The first thing to remember when you want to calculate a gradient on a topographic map is that the two terms “gradient” and “slope” are interchangeable. The gradient change occurring within a specific area on the map reveals the lay of the land. In turn, this helps geologists and environmentalists determine any effect the gradient of the specified area has on areas around it. Erosion is a good example of why knowing the gradient of specific areas is important. Doing a project such as this is easier with a scientific calculator because you may need to calculate arctangents.
Place the map on a smooth surface, and choose the area where the gradient needs to be calculated. Do not choose an area that goes over a hill or down and then up a valley.
Draw a line perpendicular to the lines depicting the contours of the slope with a ruler. Begin your line on one of the contour lines and end on another one. Measure the line and translate that figure into feet, using the map legend.
Calculate the gradient by subtracting the elevation of the lower contour line on the line you drew from the elevation of the contour line at the other end of the line you drew.

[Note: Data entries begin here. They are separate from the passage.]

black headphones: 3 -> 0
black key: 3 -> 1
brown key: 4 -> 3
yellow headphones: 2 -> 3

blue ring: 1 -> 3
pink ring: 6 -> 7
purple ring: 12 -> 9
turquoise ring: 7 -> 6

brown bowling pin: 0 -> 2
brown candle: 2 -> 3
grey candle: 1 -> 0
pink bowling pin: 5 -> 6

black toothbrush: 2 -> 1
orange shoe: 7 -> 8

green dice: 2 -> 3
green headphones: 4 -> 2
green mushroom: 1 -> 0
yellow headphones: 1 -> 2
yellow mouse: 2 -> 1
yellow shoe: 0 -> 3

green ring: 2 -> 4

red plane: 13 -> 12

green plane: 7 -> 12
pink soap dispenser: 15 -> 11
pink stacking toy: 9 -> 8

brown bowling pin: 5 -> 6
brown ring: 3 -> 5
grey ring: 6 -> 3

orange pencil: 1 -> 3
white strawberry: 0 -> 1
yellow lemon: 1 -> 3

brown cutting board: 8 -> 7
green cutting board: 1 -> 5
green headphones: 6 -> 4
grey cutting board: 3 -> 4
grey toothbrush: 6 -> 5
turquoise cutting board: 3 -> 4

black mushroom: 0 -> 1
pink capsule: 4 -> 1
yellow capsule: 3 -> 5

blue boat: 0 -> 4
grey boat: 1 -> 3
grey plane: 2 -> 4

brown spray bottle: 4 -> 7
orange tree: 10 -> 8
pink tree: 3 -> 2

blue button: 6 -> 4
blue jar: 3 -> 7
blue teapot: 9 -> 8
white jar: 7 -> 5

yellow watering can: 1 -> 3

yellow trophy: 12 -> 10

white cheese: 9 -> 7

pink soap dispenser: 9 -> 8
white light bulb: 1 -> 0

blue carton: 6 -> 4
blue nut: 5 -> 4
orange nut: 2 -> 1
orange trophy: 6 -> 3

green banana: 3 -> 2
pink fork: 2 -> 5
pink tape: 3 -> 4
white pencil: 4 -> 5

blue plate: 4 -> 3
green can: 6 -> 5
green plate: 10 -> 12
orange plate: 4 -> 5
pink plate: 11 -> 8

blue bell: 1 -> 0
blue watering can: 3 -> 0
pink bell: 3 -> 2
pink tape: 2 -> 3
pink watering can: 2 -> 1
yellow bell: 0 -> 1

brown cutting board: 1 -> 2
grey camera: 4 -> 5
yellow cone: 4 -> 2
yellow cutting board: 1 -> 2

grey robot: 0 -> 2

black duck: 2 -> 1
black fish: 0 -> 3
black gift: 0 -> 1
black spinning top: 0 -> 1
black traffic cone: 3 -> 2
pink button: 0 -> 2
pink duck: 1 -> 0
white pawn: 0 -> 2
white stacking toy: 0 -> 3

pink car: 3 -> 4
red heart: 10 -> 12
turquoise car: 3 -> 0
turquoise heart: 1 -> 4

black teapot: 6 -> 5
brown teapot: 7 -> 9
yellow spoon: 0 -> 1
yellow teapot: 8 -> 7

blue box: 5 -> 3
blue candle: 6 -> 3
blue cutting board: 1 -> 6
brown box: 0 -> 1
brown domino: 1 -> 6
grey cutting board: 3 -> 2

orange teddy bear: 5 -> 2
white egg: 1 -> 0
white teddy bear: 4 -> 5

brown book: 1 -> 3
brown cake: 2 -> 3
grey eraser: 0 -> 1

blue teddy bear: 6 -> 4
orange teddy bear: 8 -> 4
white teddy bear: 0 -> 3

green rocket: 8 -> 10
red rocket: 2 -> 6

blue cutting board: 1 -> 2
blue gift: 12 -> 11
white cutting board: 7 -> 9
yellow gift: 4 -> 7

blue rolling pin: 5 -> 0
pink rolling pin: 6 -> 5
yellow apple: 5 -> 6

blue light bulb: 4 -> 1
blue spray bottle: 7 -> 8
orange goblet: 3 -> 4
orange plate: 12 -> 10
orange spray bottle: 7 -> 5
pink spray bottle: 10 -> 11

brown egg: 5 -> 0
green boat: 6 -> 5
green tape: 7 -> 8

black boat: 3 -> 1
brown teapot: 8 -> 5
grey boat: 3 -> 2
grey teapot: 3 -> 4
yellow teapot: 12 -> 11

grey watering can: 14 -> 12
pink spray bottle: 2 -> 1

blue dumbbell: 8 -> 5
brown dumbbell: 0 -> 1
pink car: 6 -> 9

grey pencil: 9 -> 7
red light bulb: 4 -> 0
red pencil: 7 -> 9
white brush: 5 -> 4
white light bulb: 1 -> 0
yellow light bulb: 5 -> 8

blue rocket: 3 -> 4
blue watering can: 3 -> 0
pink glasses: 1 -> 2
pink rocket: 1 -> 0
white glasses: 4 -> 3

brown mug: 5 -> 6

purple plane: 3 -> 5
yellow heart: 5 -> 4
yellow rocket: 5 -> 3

Divide the answer by the distance in feet represented by the line you drew. Multiply that number by 100 to give you the percent slope of the hill. For example, if the number you arrived at was 45. This means that for every 100 feet traveled in the area marked on the map, the elevation changes 45 feet whether going up or down the hill.
Determine the angle of the slope by dividing the change in elevation by length represented by the line you drew. This gives you the tangent value of the slope. Use the arctangent function on your scientific calculator to get the angle of the slope.
Place weights on the corners of the map if it curls up while using it.
Picture the percent slope as rise or fall over run.
Always start and end your line directly on a contour line to avoid imprecise calculations.